Inputting the result into a qth AB algorithm model in the tth sub-decision group to obtain a qth AB algorithm model, continuously training the qth AB algorithm model through a CNN model and a corresponding AB model until the T sub-decision groups are trained, weighting and summing all the sub-decision groups according to corresponding weights, and finally obtaining an MB integrated model.

The multiple lifting integration algorithm based on the CNN-based classifier is realized by four steps: the method comprises the steps of obtaining a training sample set, inputting data, integrating a model learning process and outputting a diagnosis result. As shown in fig. 3 and 4, the fault detection model is trained by:

wherein the data set

A data set containing N pre-processed training samples.

Cycle number T: number of sub-decision groups.

Cycle number q: the number of AB models in the sub-decision group.

Cycle number K: the number of CNN-based classifiers in the AB model.

CNN-based classifier function: m = CNN (·).

Integer I _t The sub-decision group iteration end flag variable.

S201: acquiring a plurality of network connection records with network fault labels to construct a training sample set; then preprocessing the training sample set to obtain a preprocessed data set, and setting the weight of each training sample in the preprocessed data set;

s202: initialization flag variable I _t Let t =1;

s203: initializing the number q =1 of AB models in the sub-decision group;

s204: initializing the number k =1 of CNN-based classifiers in the AB model;

And inputting the data into a convolutional neural network to output a corresponding CNN-based classifier

The flag variable I is calculated by the following formula _t : if I _t If t, then the dataset will be preprocessed

The weight of each training sample is set as

s206: if K < K, K = K +1, and returns to step S205; otherwise, constructing a q-th AB model AB in the t-th sub-decision group based on the obtained K CNN-based classifiers by combining the following formula ( _t D ^q ) And calculating the AB model AB ( _t D ^q ) Output error of _t e ^q And further based on output error _t e ^q Adjusting the weight of each training sample in the preprocessed data set; meanwhile, a corresponding AB model data set vector (or called as an average data set) is obtained

In the formula: AB ( _t D ^q ) Representing the qth of the tth sub-decision groupAn AB model;

wherein the content of the first and second substances,

in the formula:

calculating the output error of the AB model by the following formula _t e ^q ：

The weight of each training sample in the preprocessed data set is adjusted in the following way:

3) If 0 < _t e ^q If < 0.5, the output weight is set _t β ^q ＝ _t e ^q /(1- _t e ^q ) Simultaneous vector to AB model dataset _t D ^q Of the training samples, the weight of the misclassified sample divided by 2 _t e ^q The weight of the positive score sample is divided by 2 (1-) _t e ^q ) And the minimum weight is 10 ^-8 。

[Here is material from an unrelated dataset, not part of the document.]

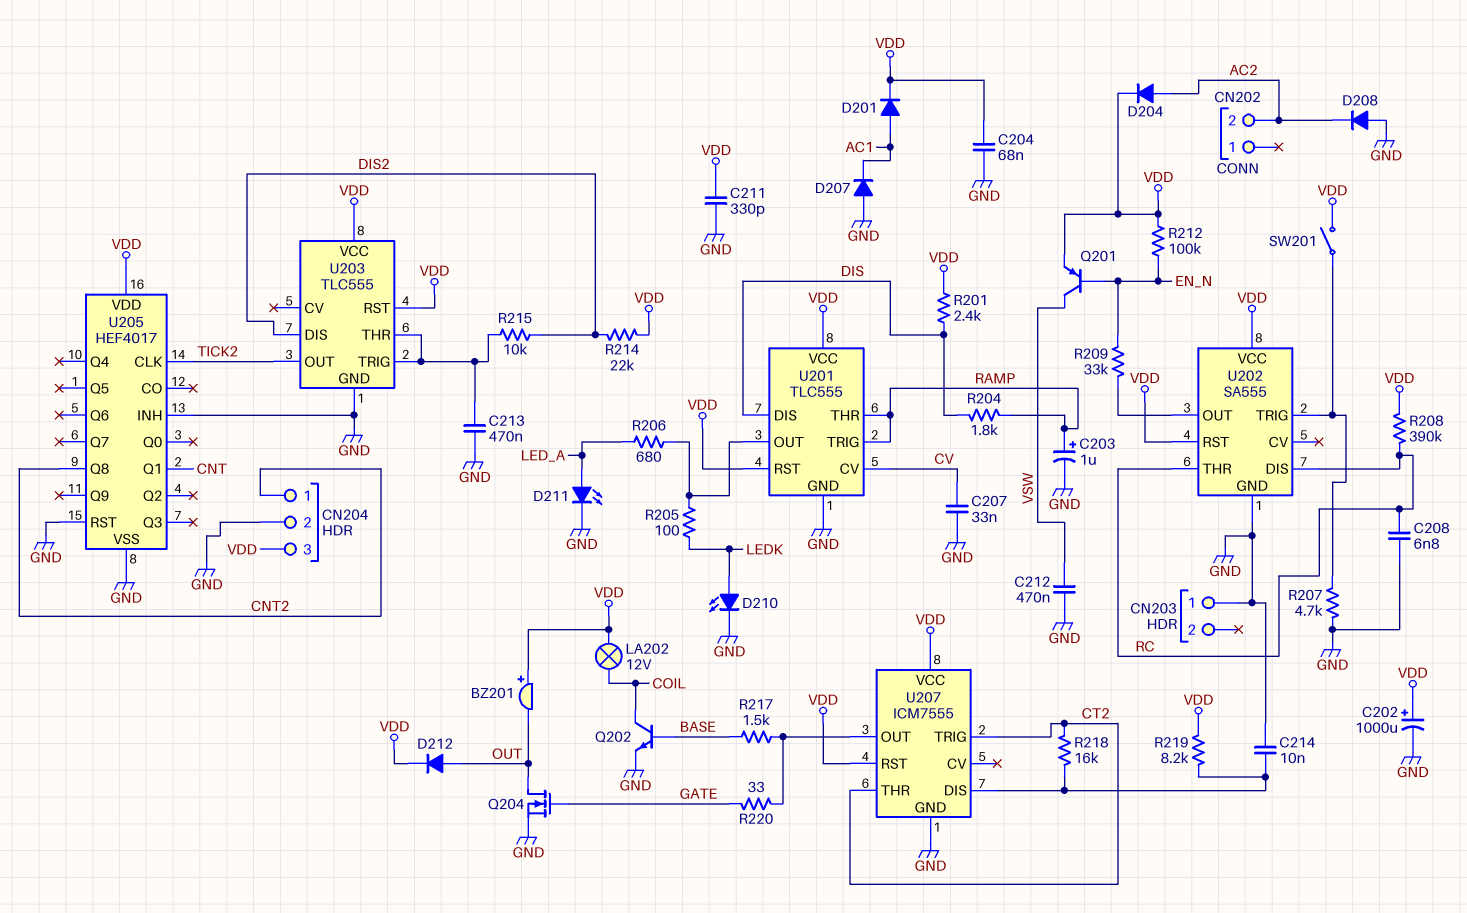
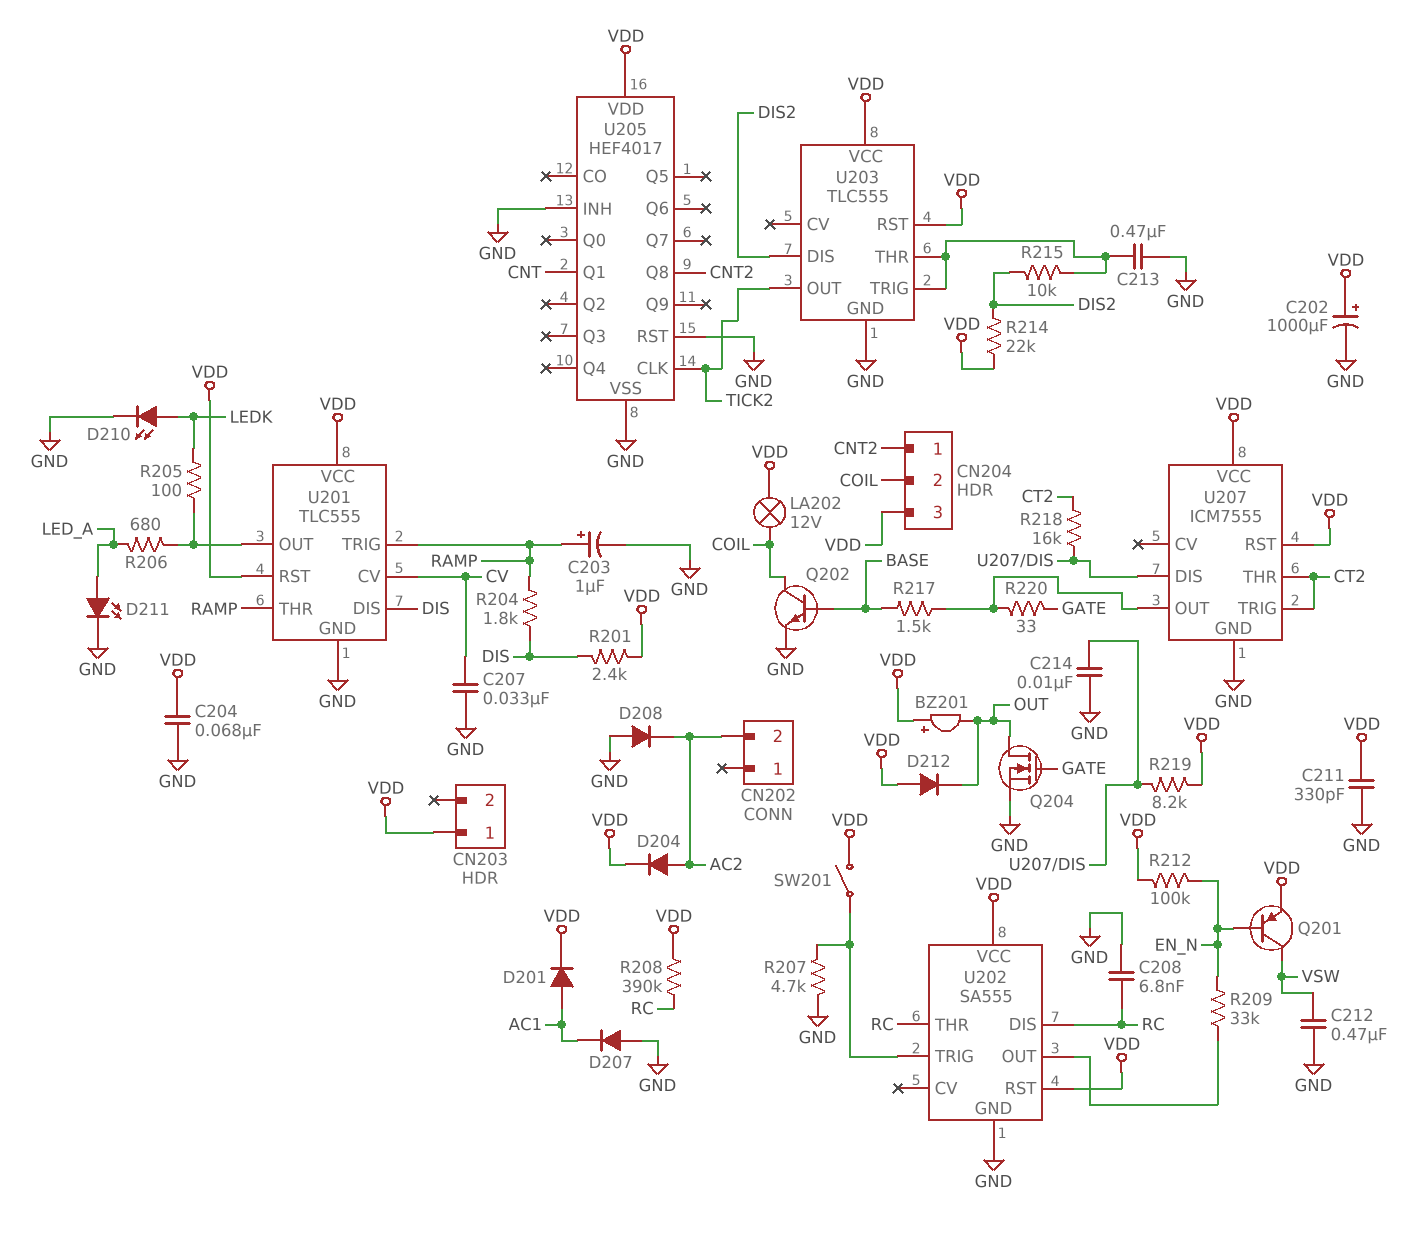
CN203 pin 1: GND -> VDD
CN204 pin 2: GND -> COIL
D212: diode (A OUT, K VDD) -> diode (A VDD, K OUT)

The continuous poisson distribution is represented by the following formula:

in the formula: p represents a probability value, namely the weight of the training sample; random (1, 2, \ 8230;, 999) indicates that an integer is randomly generated from 1 to 999.

S207: if q is less than I _t If q = q +1, and return to step S204; otherwise, based on the obtained I _t The AB model constructs the t sub-decision group and calculates the output of the t sub-decision group by combining the following formula

And the weight alpha _t (ii) a At the same time, a corresponding sub-decision group dataset vector is obtained

α _t ＝log[(1- _t e ^q )/ _t e ^q ]；

In the formula: alpha is alpha _t Representing the weight of the tth sub-decision group; _t e ^q representing the output error of the qth AB model in the tth sub-decision group;

_t β ^q ＝ _t e ^q /(1- _t e ^q )；

in the formula: MB (multimedia broadcasting) ^* ( _t D ^q ) Representing that the T sub-decision groups classify the training samples, and taking the network fault category with the maximum weight as the network fault predicted value of the network connection record; y is _t Representing a dataset vector

A label vector formed by the network fault labels corresponding to the middle training sample, namely a network fault true value; alpha is alpha _t Representing the weight of the tth sub-decision group; _t D ^q representing an input data set vector input into the qth AB model in the tth sub-decision group, namely a data set of K CNN-based classifiers in the AB model; _t β ^q and representing the output weight of the qth AB model in the tth sub-decision group to the fault detection model.

According to the method, the training samples which are wrongly classified in the training process of the CNN-based classifier are concerned by the self-adaptive lifting algorithm, so that the error of network fault classification can be reduced by using the advantage of strong deviation reduction capability of the self-adaptive lifting algorithm, and the precision of network fault detection can be further improved; meanwhile, the output of each sub-decision group is weighted and summed through the multiple lifting algorithm to generate the corresponding network fault prediction value, so that the classification accuracy can be improved by effectively reducing the advantage of variance through the multiple lifting algorithm, the problem of low value density of fault data is solved, and the generalization error of network fault detection can be reduced.

In the specific implementation process, considering that the number of network connection records of the training sample set is large, and the massive network data contains many invalid characteristic attributes, irrelevant or redundant characteristics increase the consumption of the algorithm in space and time, and may also cause the accuracy of fault diagnosis to be reduced. On the other hand, from the overall statistical analysis condition of the network operation data, the values of the characteristic attributes are different, and even the value taking condition of some attributes is quite complex. If the data mining algorithm operation is directly carried out on the original network operation data set, the process is very complex, a large amount of manpower and material resources are consumed, and the fault diagnosis result is not ideal. Therefore, in order to reduce the dependency on the measurement unit and reduce the influence of the difference of the characteristic attribute measurement on the diagnostic algorithm, the characteristic attribute needs to be quantified and normalized.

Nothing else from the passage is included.